I checked on ubuntu 16.04, it has both "sp" and "opensp".   Installing "opensp" does provide the onsgmls program.  nsgmls comes from the "sp" package, and is not a symlink to onsgmls.

I have confirmed that FreeBSD also has opensp in its ports collection -- I'm not sure about OpenBSD.  So it does seem like opensp is the way to go.

I'm not really familiar with these programs, but it seems to me that
OpenSP is the continuation of SP (any expert is welcome to correct me).
As such, I'd say we should default to using that (and onsgmls), rather
than old SP.  If people want/need to use old SP, they can always
override it in host.def.


That's the impression I got too, however if you go to the opensp (OpenJade) SF page, it isn't updated very often, and there seems to be no interaction with the developers.

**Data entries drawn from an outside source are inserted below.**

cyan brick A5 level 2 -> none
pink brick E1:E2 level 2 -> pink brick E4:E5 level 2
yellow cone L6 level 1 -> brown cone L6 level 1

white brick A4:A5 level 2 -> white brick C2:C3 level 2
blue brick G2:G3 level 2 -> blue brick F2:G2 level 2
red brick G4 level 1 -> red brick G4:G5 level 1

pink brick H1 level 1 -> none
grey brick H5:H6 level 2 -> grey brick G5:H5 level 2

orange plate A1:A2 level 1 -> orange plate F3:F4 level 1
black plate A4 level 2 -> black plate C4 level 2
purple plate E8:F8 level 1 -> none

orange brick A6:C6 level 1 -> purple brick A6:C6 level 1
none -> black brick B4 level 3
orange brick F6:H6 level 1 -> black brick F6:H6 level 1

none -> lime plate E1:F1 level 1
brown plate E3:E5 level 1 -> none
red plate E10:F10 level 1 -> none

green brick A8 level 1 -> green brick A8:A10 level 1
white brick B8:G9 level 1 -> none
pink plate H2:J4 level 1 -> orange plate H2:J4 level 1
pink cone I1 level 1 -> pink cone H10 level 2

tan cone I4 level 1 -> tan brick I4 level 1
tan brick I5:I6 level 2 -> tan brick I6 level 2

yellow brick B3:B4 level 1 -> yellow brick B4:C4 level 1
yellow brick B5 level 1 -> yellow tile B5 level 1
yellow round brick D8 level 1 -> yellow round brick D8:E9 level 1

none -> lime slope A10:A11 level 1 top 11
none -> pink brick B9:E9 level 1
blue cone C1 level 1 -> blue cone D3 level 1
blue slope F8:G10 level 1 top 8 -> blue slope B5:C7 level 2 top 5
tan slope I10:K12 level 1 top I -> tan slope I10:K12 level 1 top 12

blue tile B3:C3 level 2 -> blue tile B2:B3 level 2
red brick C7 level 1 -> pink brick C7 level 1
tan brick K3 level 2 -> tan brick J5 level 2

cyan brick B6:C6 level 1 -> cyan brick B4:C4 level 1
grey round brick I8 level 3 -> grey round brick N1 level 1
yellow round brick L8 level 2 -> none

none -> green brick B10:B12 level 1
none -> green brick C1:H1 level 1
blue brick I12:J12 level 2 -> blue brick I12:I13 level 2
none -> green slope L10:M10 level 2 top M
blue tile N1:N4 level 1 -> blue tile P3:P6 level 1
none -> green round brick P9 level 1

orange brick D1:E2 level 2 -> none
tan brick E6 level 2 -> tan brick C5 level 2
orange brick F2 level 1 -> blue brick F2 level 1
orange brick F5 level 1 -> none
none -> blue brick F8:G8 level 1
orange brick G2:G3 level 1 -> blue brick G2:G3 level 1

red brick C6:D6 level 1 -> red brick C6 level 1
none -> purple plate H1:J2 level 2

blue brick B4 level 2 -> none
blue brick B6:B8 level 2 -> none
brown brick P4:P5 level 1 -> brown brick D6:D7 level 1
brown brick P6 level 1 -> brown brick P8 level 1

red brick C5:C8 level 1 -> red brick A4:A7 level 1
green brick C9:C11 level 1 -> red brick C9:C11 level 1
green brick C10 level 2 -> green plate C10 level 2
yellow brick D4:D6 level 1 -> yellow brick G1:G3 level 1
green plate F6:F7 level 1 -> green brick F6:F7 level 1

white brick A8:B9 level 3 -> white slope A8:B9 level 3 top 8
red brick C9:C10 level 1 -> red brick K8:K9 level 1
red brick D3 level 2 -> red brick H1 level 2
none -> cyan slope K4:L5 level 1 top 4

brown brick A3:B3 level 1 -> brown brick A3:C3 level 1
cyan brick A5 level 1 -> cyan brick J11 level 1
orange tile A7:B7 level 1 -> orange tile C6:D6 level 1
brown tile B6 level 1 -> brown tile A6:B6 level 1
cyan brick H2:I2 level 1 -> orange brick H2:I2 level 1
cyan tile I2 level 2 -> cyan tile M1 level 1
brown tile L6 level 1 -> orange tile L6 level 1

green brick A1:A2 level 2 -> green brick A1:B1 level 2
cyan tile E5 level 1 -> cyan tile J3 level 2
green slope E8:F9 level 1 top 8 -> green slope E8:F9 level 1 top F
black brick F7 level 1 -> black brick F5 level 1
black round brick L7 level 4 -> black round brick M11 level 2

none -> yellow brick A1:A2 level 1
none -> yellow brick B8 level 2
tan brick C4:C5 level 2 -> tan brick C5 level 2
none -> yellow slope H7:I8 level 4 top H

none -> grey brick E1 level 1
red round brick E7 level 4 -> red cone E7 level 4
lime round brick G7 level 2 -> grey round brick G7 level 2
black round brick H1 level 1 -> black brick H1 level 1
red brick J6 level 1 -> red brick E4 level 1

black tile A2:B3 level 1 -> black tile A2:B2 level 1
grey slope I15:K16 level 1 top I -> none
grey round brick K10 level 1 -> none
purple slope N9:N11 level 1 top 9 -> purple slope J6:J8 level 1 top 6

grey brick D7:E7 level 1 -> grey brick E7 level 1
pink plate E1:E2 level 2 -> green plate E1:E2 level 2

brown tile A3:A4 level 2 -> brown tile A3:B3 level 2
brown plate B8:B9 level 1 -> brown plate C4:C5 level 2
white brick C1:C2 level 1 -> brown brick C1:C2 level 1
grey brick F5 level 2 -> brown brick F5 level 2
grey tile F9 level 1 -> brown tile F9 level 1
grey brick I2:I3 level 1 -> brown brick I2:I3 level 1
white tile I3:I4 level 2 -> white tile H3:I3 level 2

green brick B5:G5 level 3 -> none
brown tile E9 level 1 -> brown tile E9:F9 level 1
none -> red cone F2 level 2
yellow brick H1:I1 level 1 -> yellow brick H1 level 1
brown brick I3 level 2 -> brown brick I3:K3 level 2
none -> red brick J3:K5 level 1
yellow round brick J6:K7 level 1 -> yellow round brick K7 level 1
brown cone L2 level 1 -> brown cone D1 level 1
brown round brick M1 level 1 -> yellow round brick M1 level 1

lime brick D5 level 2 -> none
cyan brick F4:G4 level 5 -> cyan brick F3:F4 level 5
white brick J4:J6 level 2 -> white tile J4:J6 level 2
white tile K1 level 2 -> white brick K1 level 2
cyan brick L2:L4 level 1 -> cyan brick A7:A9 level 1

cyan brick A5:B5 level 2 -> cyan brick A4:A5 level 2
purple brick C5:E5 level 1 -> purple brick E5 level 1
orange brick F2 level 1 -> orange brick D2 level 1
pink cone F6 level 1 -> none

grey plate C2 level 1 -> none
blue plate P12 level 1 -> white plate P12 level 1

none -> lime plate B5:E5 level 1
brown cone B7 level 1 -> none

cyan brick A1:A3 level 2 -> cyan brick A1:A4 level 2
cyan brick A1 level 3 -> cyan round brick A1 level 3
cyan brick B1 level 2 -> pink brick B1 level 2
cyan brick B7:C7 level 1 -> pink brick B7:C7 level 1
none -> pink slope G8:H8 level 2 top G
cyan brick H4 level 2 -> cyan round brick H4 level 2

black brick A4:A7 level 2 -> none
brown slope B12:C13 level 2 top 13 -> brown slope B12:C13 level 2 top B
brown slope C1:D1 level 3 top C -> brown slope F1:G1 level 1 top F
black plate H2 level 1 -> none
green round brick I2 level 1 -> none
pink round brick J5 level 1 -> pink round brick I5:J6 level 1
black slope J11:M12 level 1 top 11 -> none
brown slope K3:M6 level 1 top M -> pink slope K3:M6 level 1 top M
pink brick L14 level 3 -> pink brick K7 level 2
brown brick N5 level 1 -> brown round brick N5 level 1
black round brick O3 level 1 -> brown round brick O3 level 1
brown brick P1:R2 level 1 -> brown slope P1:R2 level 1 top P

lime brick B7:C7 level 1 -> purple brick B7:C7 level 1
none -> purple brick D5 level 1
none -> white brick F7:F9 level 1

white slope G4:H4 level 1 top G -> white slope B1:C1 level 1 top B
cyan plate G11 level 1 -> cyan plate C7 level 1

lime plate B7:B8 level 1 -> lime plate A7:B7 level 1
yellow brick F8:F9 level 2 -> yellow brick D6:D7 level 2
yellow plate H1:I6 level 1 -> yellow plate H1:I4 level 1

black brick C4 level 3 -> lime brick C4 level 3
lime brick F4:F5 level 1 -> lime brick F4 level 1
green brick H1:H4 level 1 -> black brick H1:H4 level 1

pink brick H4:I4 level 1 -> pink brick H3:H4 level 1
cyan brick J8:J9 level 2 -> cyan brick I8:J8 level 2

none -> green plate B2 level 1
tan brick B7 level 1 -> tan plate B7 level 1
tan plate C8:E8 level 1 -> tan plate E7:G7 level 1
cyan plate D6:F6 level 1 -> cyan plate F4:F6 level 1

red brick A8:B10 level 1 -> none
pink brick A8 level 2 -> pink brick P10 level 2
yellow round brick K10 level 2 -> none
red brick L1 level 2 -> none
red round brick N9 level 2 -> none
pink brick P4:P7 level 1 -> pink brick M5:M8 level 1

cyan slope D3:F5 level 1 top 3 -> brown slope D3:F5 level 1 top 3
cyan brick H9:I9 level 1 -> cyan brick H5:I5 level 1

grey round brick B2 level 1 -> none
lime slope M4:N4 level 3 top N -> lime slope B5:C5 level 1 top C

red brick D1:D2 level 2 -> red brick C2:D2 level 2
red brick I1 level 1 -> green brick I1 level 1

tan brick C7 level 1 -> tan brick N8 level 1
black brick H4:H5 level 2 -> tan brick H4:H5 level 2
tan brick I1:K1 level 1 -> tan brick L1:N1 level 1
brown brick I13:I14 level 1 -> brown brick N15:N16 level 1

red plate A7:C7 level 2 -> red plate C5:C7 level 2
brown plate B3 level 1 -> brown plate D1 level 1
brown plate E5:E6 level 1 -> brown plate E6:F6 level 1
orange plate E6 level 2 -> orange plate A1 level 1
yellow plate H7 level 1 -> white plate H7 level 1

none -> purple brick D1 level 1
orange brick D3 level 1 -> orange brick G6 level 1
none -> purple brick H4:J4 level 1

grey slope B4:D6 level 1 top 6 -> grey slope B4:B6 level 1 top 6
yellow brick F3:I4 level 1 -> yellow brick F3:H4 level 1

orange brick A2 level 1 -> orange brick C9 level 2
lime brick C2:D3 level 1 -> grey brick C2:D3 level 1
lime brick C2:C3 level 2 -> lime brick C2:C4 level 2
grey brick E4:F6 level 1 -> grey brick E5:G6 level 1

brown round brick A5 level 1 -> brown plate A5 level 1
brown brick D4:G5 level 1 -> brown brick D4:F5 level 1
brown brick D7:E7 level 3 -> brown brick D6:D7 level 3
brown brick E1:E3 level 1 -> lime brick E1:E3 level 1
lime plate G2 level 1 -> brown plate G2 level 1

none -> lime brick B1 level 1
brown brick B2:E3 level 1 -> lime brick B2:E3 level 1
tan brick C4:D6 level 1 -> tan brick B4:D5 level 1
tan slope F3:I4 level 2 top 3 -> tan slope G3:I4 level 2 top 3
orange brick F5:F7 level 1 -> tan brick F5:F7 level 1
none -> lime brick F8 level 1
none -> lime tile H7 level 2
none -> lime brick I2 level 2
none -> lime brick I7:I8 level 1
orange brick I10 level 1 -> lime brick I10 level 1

https://sourceforge.net/projects/openjade/

There are 71 open tickets reports with no responses by any of the developers that I could see in my skimming around.  It does not seem very actively developed, but there does not seem to be any alternative.

And of course, if we know about types of systems where that's necessary,
it could go into their system cf files.


Some links about SP and OpenSP
   SP:     http://www.jclark.com/sp/howtoget.htm
   OpenSP: http://openjade.sourceforge.net/doc/index.htm

Version histories, which seem indicative of a transition.
   SP:     http://openjade.sourceforge.net/doc/new.htm
   OpenSP: http://openjade.sourceforge.net/doc/NEWS

OpenJade in general
   http://openjade.sourceforge.net/


I guess we should stick to onsgmls for now.

Chase: Did it actually work well?  The help system, man pages, and dtinfo stuff worked/looked ok?



--
Jon Trulson

"Fire all weapons and open a hailing frequency for my victory yodle."